Jako związkowcy „od zawsze” mieliśmy spore zaufanie do rozstrzygnięć sądowych, do tego co mówią przepisy i orzekają strażnicy prawa. Na naszych kursach, szkoleniach praktyczne stosowanie prawa zwykle pochłaniało 60-80 procent czasu, mówiliśmy, że trzeba umieć się w nim poruszać, by działać skutecznie . Niestety i w tym względzie – za sprawą nieodpowiedzialnych polityków – Polska pogrąża się w chaosie.

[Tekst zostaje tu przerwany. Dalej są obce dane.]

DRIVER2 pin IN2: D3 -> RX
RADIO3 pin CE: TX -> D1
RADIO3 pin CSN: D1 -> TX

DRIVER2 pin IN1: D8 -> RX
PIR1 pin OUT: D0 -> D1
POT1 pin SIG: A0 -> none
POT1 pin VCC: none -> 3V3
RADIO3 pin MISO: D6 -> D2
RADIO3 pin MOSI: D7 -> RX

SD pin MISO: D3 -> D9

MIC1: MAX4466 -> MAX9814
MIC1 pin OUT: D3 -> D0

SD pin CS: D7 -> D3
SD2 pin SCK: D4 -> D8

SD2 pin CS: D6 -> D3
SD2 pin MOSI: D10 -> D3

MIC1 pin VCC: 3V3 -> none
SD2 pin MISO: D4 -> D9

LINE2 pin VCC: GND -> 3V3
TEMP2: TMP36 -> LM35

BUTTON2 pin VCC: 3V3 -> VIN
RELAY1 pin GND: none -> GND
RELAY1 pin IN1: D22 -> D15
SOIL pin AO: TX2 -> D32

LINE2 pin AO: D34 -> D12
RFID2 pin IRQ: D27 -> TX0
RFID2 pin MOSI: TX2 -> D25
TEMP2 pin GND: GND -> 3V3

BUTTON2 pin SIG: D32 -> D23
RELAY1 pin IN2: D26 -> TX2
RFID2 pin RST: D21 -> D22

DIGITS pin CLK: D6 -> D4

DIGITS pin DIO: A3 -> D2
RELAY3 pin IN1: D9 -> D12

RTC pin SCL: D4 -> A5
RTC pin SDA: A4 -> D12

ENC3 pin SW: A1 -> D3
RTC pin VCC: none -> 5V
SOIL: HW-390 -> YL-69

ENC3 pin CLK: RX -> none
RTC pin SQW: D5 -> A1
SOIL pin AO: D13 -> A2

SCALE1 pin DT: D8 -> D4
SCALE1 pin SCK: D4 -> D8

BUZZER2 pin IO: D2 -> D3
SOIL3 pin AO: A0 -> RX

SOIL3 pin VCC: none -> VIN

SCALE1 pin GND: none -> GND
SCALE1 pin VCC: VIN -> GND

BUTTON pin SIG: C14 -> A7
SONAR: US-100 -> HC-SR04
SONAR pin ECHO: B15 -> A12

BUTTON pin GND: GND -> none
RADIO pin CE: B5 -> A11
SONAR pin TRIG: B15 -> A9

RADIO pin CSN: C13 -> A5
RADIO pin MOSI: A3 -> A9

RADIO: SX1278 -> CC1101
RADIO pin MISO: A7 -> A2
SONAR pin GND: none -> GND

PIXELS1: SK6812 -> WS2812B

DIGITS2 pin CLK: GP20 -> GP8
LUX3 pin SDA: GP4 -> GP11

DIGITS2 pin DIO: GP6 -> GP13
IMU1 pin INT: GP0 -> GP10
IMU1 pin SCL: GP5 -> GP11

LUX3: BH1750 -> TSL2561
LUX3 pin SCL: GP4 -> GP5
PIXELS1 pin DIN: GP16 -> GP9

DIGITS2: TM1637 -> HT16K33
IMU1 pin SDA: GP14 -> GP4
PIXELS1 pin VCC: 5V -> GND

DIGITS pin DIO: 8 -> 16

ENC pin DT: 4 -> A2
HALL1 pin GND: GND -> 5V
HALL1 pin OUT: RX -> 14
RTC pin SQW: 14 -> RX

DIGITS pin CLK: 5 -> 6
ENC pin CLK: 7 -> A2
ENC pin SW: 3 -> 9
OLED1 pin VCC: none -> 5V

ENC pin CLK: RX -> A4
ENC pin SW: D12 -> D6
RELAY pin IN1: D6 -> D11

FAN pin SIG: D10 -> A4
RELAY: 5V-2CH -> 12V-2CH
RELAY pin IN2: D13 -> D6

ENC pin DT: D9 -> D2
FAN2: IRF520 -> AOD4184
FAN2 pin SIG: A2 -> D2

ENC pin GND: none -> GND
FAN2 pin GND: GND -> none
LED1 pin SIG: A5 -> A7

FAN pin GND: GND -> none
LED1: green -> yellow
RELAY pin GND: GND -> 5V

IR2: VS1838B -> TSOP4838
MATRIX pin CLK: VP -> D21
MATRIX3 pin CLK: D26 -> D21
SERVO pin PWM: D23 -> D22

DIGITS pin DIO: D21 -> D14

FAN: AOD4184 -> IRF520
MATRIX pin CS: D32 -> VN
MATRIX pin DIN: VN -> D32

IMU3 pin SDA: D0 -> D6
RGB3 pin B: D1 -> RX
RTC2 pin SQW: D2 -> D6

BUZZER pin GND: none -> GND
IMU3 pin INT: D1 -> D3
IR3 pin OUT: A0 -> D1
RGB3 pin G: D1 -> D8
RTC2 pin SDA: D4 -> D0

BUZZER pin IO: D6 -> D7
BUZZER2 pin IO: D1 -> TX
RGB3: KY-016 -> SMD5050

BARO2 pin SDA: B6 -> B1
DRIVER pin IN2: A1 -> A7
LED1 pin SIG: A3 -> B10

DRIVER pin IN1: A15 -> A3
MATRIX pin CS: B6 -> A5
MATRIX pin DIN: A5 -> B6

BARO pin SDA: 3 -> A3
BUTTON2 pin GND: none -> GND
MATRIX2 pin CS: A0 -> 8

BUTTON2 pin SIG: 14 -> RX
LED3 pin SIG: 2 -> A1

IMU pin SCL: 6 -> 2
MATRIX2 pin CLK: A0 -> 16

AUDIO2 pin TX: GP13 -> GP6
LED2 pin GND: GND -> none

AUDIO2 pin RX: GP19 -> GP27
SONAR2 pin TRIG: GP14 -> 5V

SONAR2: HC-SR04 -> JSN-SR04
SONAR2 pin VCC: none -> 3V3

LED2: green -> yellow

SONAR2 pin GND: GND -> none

Niecodzienna scena w Sądzie Apelacyjnym w Rzeszowie. Miał się odbyć proces w sprawie zabójstwa, ale… rozprawa została odwołana. Nie z powodu braku prądu, nie przez strajk, tylko dlatego, że skład sędziowski został ułożony niezgodnie z ustawą. A konkretnie – jeden z sędziów nie został wylosowany, tylko wskazany z ręki.
I wtedy sędzia Rafał Puchalski, przewodniczący składu, powiedział coś w stylu: „Sorry, nie będziemy tego ciągnąć”. Choć w rzeczywistości zabrzmiało to jeszcze mocniej:„Naruszone zostało prawo o ustroju sądów powszechnych”.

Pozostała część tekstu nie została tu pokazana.